Radiolab's "Apocalyptical" Explored The End at the Riverside Theater
When it comes to the kind of philosophically
scientific stories the program explores, Radiolab
has a huge home-field advantage with their chosen medium, where a little audio
magic can transport listeners anywhere in the cosmos at any point in time in
order to illustrate a particular principle, confident that their imagination
will take care of the rest. Onstage however, the program, created by hosts Jad
Abumrad and Robert Krulwich, has to grapple with a whole new visual dimension,
three of them to be exact, and integrating those elements into their heady,
wonder-filled approach to examining the world around us comes with more than
its fair share of challenges. Radiolab being
one of the most ambitious programs on NPR, people expect a live show to match,
and while there’s been something of a learning curve, this latest iteration lives
up to the show’s imaginative on-air appeal.
Entitled Apocalyptical, this tour’s program is all about endings, but began with some standup from talented comedian Kurt Braunohler, who returned periodically to effectively inject some levity into the proceedings. This being Radiolab, he opened by demonstrating a scientific device, an infrared thermometer, but him being a comedian, he did so rather unscientifically, using it to measure the residual heat of audience member’s crotches. With the crowd relaxed, Braunohler turned things over to Abumrad and Krulwich, who led with a lengthy examination of what caused the dinosaur’s extinction, breaking down the implications of some new research suggesting their end came much swifter and cataclysmically than previously thought. They did so with assistance from some living, breathing dinosaurs, or at least puppets crafted and manipulated well enough to give the impression of life, although they weren’t possessed of it for long (the meteor saw to that).
Those special guests were easily the night’s most spectacular effect, but in general Abumrad and Krulwich have developed a defter touch when it comes to blending the multimedia elements into a cohesive and engrossing experience, approaching the seamless ebb and flow of the radio show.

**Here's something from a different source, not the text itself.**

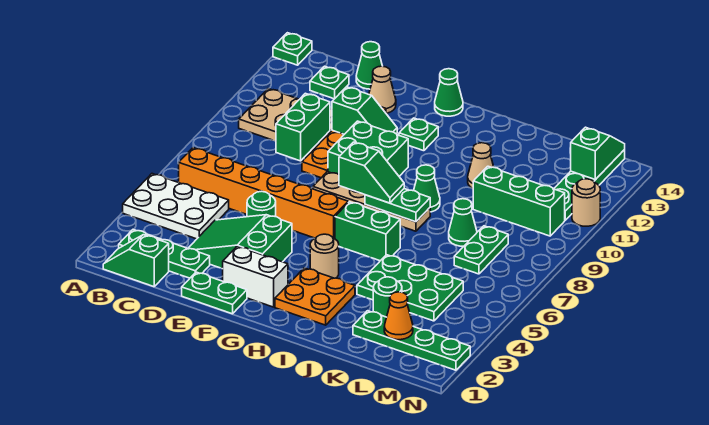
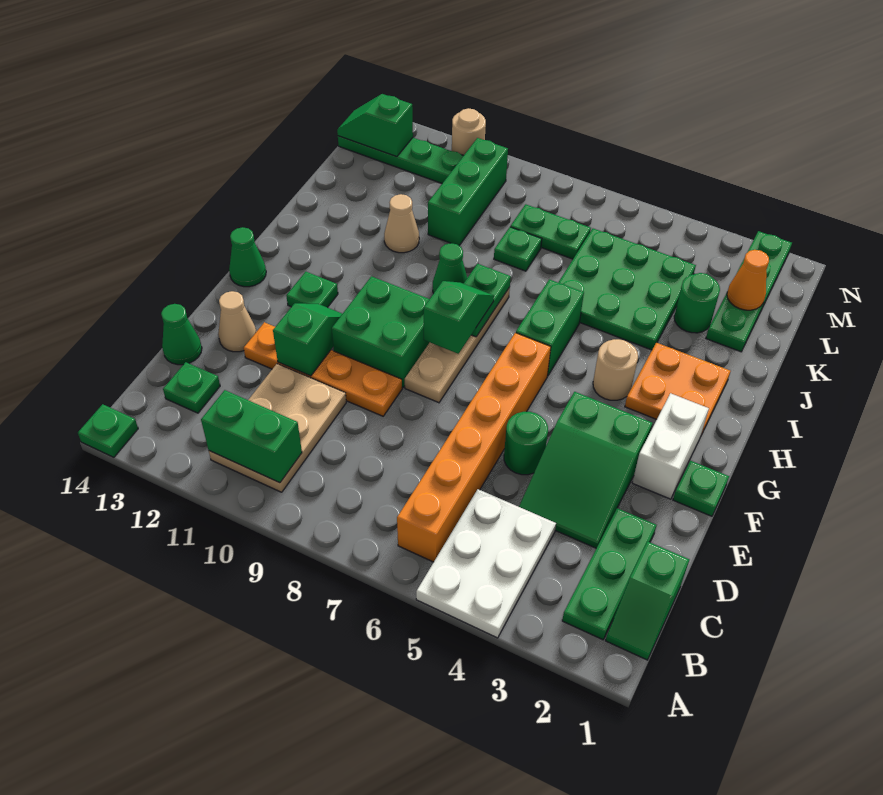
green brick D9:D10 level 2 -> green brick B10:B11 level 2
green plate E1:F1 level 1 -> green plate F1 level 1
green plate J4:L5 level 1 -> green plate J4:L6 level 1
green cone K8 level 1 -> green plate K8 level 1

Using live video feeds and music, prepared footage, audio samples and more, they briefly explored the “deaths” of certain atoms and the ends of genetic bloodlines, before capping off the evening with another extended story, the inspiring tale of a pair of elderly actors who, both suffering from worsening Parkinson’s disease, confront their condition and its inevitable consequences through their craft, with a cathartic performance of Samuel Beckett’s bleak Endgame. Abumrad and Krulwich may be most at home on the radio, but thanks to some considerable ingenuity and a little old-fashioned showmanship, Apocalyptical stands on its own, off the air.